Он поставил цель превзойти женщин и стать богом этой группы. Мужик сказал, мужик сделал. Роман превзошёл женщин.
Но какой ценой?!

— Рома, ну не плачь, ну что случилось? — жена гладила его по затылку, пока Рома всхлипывал, уткнувшись в сложенные на столе руки.

— Пап, ты чего? — пятнадцатилетний сын неловко перетаптывался рядом, видеть плачущего отца стало слишком сильным потрясением для подростковой психики.

— А-а-а, они… а-а-а… они приняли меня за-за-за женщину-у-у! — зарыдал пуще Рома, как и всякий человек, которого утешают и рядом с которым неловко перетаптываются.

— Кто, Рома? Кто принял тебя за женщину? — недоумевала жена, которой и в страшном сне не могло привидеться, что её высокого, широкоплечего, очень мужественного мужа можно принять за женщину.

— Они-и-и, же-же-женщины, — всхлипывая, сумел объяснить Рома.

— Женщины приняли тебя за женщину? — изумилась жена.

— Это роффл, — сообщил сын.

— Да-а, а-а-а! — залился Рома, сотрясаясь от рыданий.

У жены округлились глаза.

— Да, что же это за женщины такие глупые? — возмутилась она, — Как они посмели?

— Да, пап, как они посмели, кек, — поддакнул сын, внимательно развесив локаторы, история-то вырисовывалась интригующая.

— Да-а, они, они сказали, что я же-женщина на самом де-деле, — трясясь от всхлипов, объяснил Рома.

— Да они тебе завидуют, стервы! — воскликнула жена, — Как можно такого красавца принять за женщину?!

— Они, они сказали, что я, я на самом деле не Рома во-вовсе, а, а Маша какая-нибудь, — пожаловался Рома и опять зарыдал, — А-а-а!

— Маша?! — всплеснула руками жена, — Пусть глаза разуют, мерзавки! Я бы им волосы повыдёргивала, чтобы знали, как моего мужа оскорблять!

— Но я же не Маша-а-а, я Ро-рома-а-а!

— Конечно, ты Рома! — подтвердила жена.

— Да, папа, ты Рома, ты не Маша, однозначно, лол, — сказал сын, сгорая от любопытства, почему его отца приняли за Машу, может, он переодевается тайком в Машу, ну труселя там и все дела, платюшки всякие.

— М-м-мне очень оби-идно-а, — пожаловался опять Рома, подняв зарёванное лицо.

— Конечно, обидно, Рома, — жена погладила его по встопорщившимся вихрам, — покажи мне их завтра, этих мерзавок, я им глаза-то их косые подобью.

— Да, а я посмотрю на это, лол, — обрадовался сын.

— Зачем завтра? — удивился Рома, почти успокоившись, — Сейчас покажу.

— Зачем сейчас, Рома?

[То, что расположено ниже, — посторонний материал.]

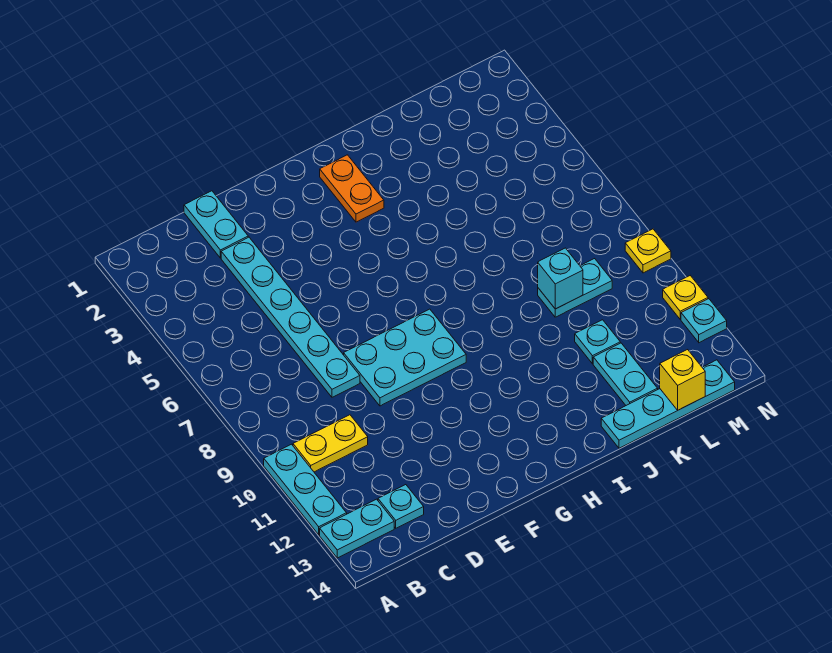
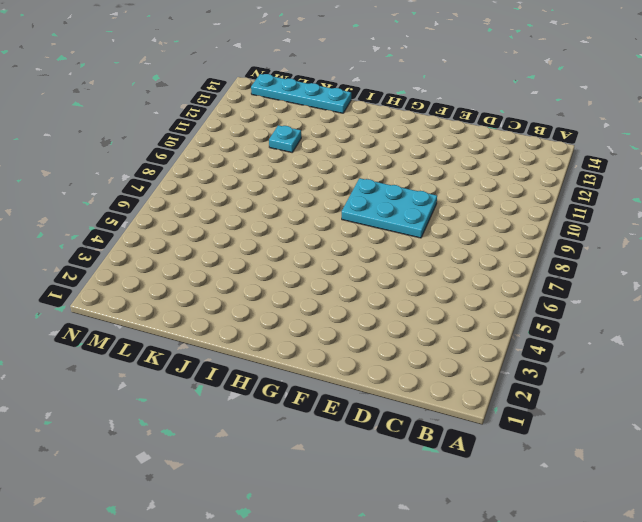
none -> cyan plate A10:A12 level 1
none -> cyan plate A13:B13 level 1
none -> yellow plate B10:C10 level 1

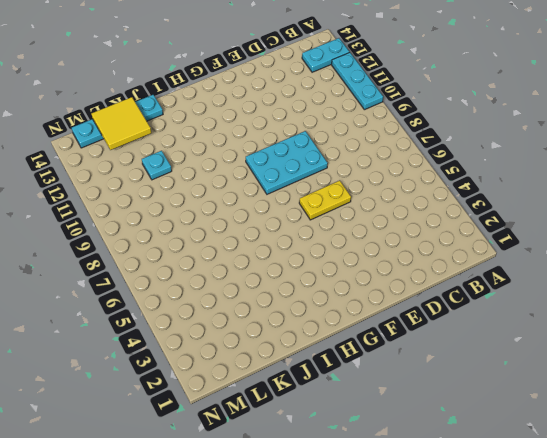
yellow plate E6:F6 level 1 -> yellow plate B10:C10 level 1
yellow tile K13:L14 level 2 -> yellow brick L14 level 2
none -> cyan plate C13 level 1
none -> cyan plate D1:D2 level 1
none -> cyan plate D3:D8 level 1

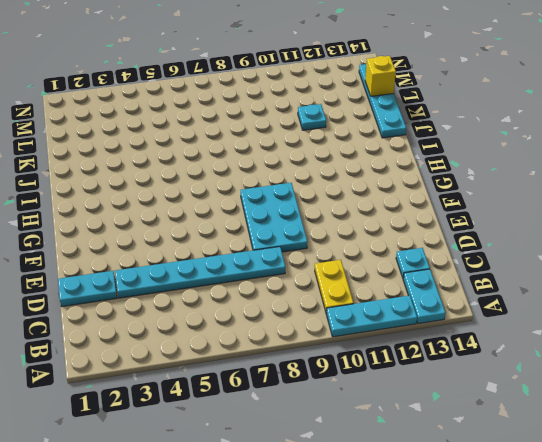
none -> orange plate H2:H3 level 1
none -> cyan plate K9:L9 level 1
none -> cyan plate K12:K13 level 1

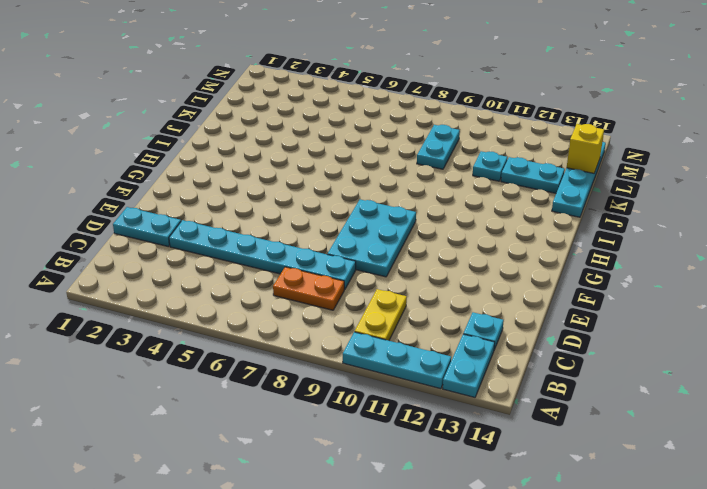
orange plate C7:C8 level 1 -> orange plate H2:H3 level 1
none -> yellow plate N9 level 1
none -> yellow plate N11 level 1
none -> cyan plate N12 level 1

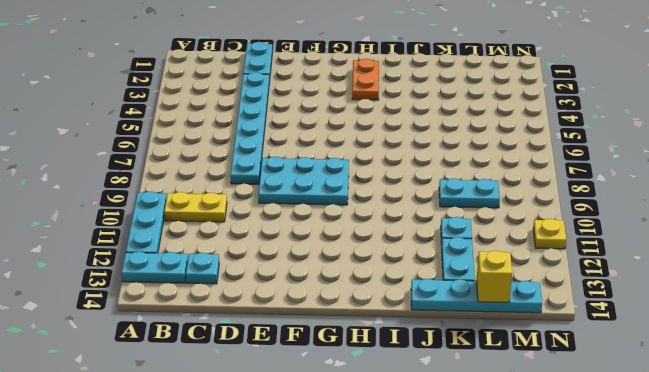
none -> yellow plate N9 level 1
none -> cyan plate N12 level 1
none -> cyan brick K9 level 2

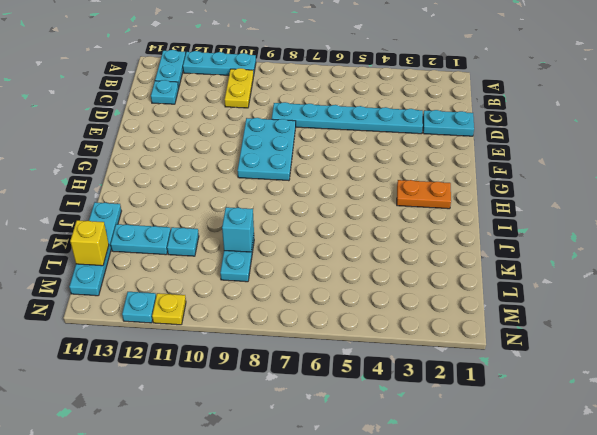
none -> yellow plate N9 level 1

Пойдём лучше обедать. Я, знаешь, какие вкусные пирожки напекла. Да и выходной сегодня, погуляем потом. А морды этим женщинам я завтра набью.

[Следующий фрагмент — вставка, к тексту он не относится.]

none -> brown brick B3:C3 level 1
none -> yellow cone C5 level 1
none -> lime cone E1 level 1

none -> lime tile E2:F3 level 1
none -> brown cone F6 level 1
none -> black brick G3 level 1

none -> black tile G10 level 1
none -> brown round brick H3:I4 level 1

— Да, кек, а я посмотрю, — заулыбался сын.

— Да это недолго. Вот, — Рома открыл свой профиль в соцсети и зашёл в группу.

Под одним постом, где красовалось фото роскошного вязаного Ромиными руками одеяла 2;2, было около трёхсот комментариев. Рома повернул ноутбук к жене. Она подвинула себе стул, села и принялась читать.
По мере чтения её лицо вытягивалось. Закончив, она повернулась к мужу с круглыми глазами.

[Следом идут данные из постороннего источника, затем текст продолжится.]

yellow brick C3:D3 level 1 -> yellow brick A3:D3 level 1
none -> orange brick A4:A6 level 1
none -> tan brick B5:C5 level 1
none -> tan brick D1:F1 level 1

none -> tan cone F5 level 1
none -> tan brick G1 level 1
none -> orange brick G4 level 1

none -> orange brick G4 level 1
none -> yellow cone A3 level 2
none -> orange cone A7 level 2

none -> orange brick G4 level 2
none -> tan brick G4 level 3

— Что там, что там, мам? — сын нетерпеливо подпрыгивал на месте, пытаясь заглянуть через материно плечо в комменты.

Она отодвинула его рукой, не глядя, и сказала мужу с огромным изумлением в голосе:

— Рома, а что ты хотел?! Я бы тоже приняла тебя за женщину! Ты же настоящий бог вязания! Я бы тоже не поверила, что ты Рома, и подумала, что ты Маша! Ты же так вяжешь и так разбираешься в этом, сыплешь терминами, слёту объясняешь всё! Рома, это высочайший уровень! Мужчина не должен так вязать! Мужчина должен вязать плохо или вообще не уметь! Я же не знала, что ты свои вязанки выкладываешь на публику, а то бы не позволила тебе позориться! Понимаешь, Рома?! Ты настоящая женщина!

— Да, пап, лол, кек! — поддакнул сын, который был материной шестёркой.

— И ты! — зарыдал Рома, вновь падая лицом в сложенные на столе руки, — И ты тоже.